Bin auch schon am Überlegen ob ich einen anderen Kaufen soll aber auch hier null Plan, und in meiner nähe gibt es leider keinen Laden mit Stühlen :/

Ich selbst bin 1,80m und wiege 75KG , ich bekomme den Stuhl nicht weich 

Worauf Sitzt ihr denn so ?


----------



## fipS09 (9. Mai 2019)

*AW: Sitzkissen PC Stuhl*

Ich sitze auf einem Ikea Volmar, würde den mit 1,80 und 80kg aber auch eher in die Kategorie Hart einstufen. Wenn du nicht zufrieden bist solltest du aufjedenfall nicht anfangen mit Kissen oder ähnlichem zu arbeiten sondern das Teil zurückschicken, genau für sowas gibt es ja das Fernabsatzgesetz.
Ist zwar nervig 3mal zu bestellen, aber für den Preis solltest du schon zufrieden sein


----------



## moonlive (9. Mai 2019)

*AW: Sitzkissen PC Stuhl*



Noofuu schrieb:


> Worauf Sitzt ihr denn so ?



Im Schneidersitz auf dem Boden, dazu ein Stuhlkissen mit Baumwollfüllung.
Nicht gerade bequem.

Ist es wegen der materialermüdung von dem PU-Schaum? Ich hab damals (bei einem Sofa war das) 3Jahre später genauso gedacht: "Durchgesessen! einfach Kissen obendrauf und gut?" Das Problem ist das sich dadurch die Sitzergonomie verändert.
Man Sitzt halt gute 4-8cm höher das macht einiges aus. Weil die Rückenlehne dann auch nicht mehr stimmt. Im Endeffekt sitz man nicht besser darauf.
Deswegen ist mein Kissen aufn Boden gewandert und das Sofa verschwunden.
Es gibt Polsterer, die könnten einen neue Polsterung draufmachen. Das kostet dann aber auch.

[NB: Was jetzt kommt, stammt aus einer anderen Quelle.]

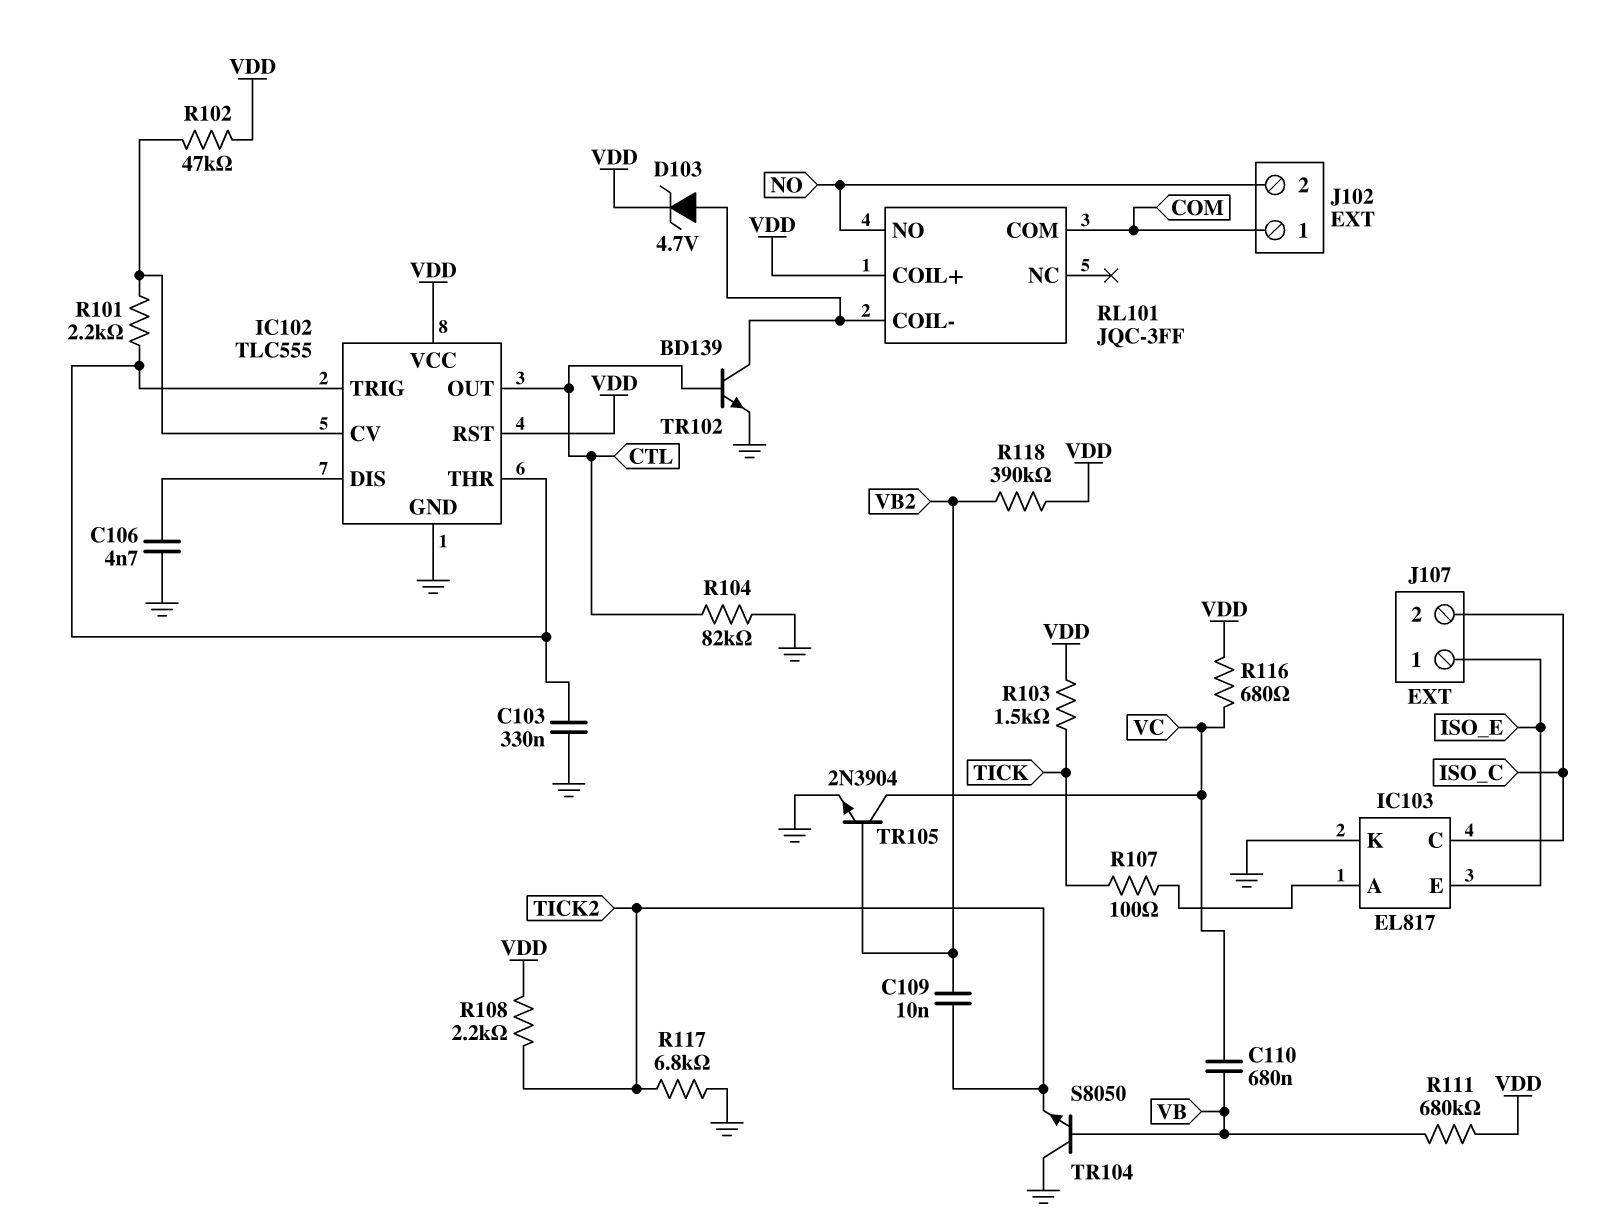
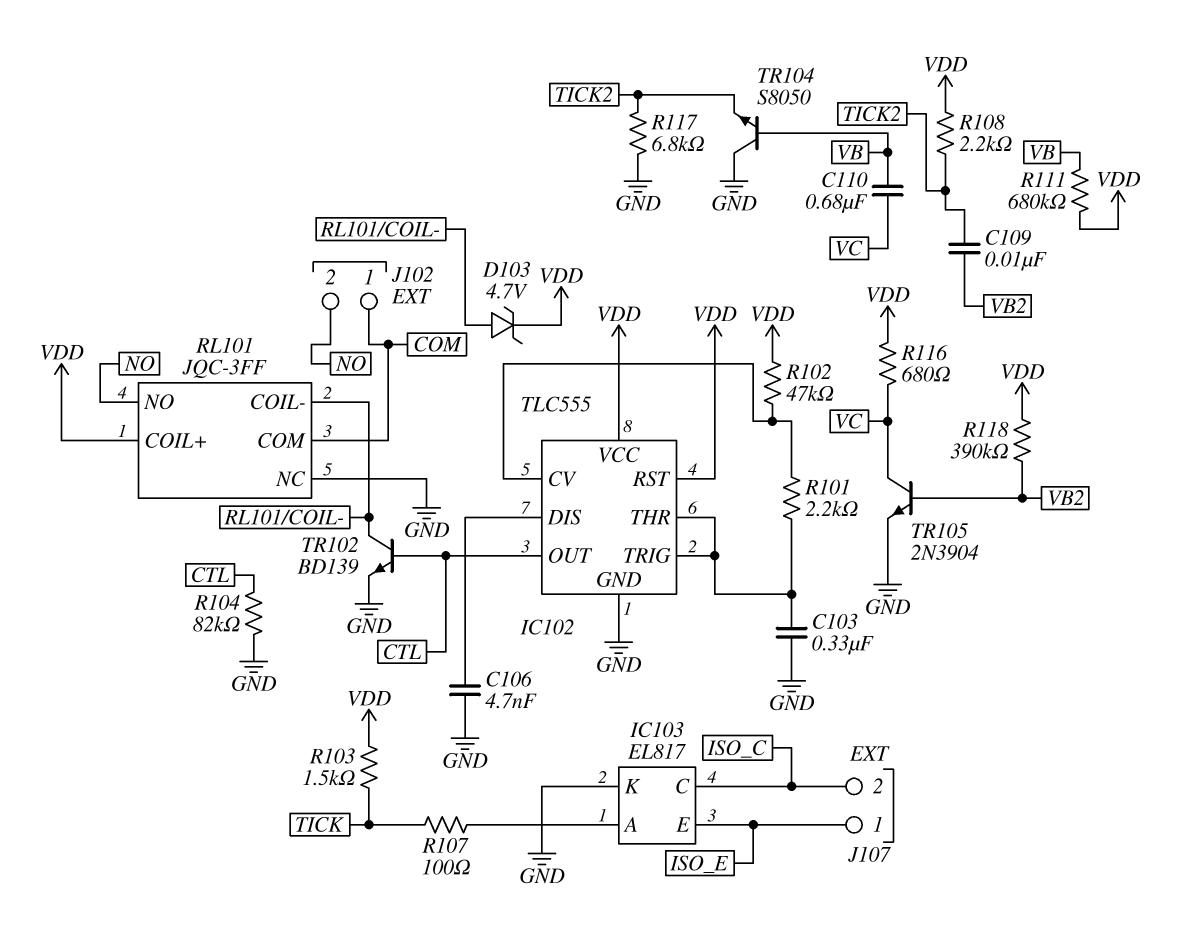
RL101 pin NC: none -> GND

Oder ist dir der Stuhl zu hart? dann musst du nur ganz lange daraufsitzen. Nach ein paar Jahren gibt das schon nach und wird weicher. Stell ihn im Sommer in die Sonne damit das Matrial Heiß wird. Leg für ein paar wochen 50kg Zementsäcke darauf.
Wie ist das eigentlich mit"Langzeit-gebrauch" bei so NobleDX Chairs? Halten die ihre ++10 Jahre? 
Ich bin irgendwie nach der Suche nach so einem Sessel zu Opa's Zeiten, Das die Qualität umsolänger man darauf sitzt das sie nur umsobesser wird.


----------



## Noofuu (10. Mai 2019)

*AW: Sitzkissen PC Stuhl*

Ich hatte früher mal einen günstigen Chefsessel der war deutlich bequemer aber wie das so ist mit dem Günstig hat sich dort das Kunstleder verabschiedet. 
Den Stuhl habe ich nun schon zu lange um ihn wieder zurück zu schicken, ich würde ihn verkaufen gibt immer jemanden der so einen sucht für weniger 

Meist muss man den Versand für das zurück schicken übernehmen , dabei kommt man dann auch schnell in ein Minus Geschäft  gerade bei Stühlen, habe vor kurzem einen "Ergonomischen" Stuhl bei Amazon bestellt und ausprobiert war leider auch nichts, die Sitzfläche war zwar weich aber so weich das man auf der Platte gesessen hat nach kurzer Zeit. 
Und das Problem mit Amazon sind mittlerweile die Fake Rezessionen...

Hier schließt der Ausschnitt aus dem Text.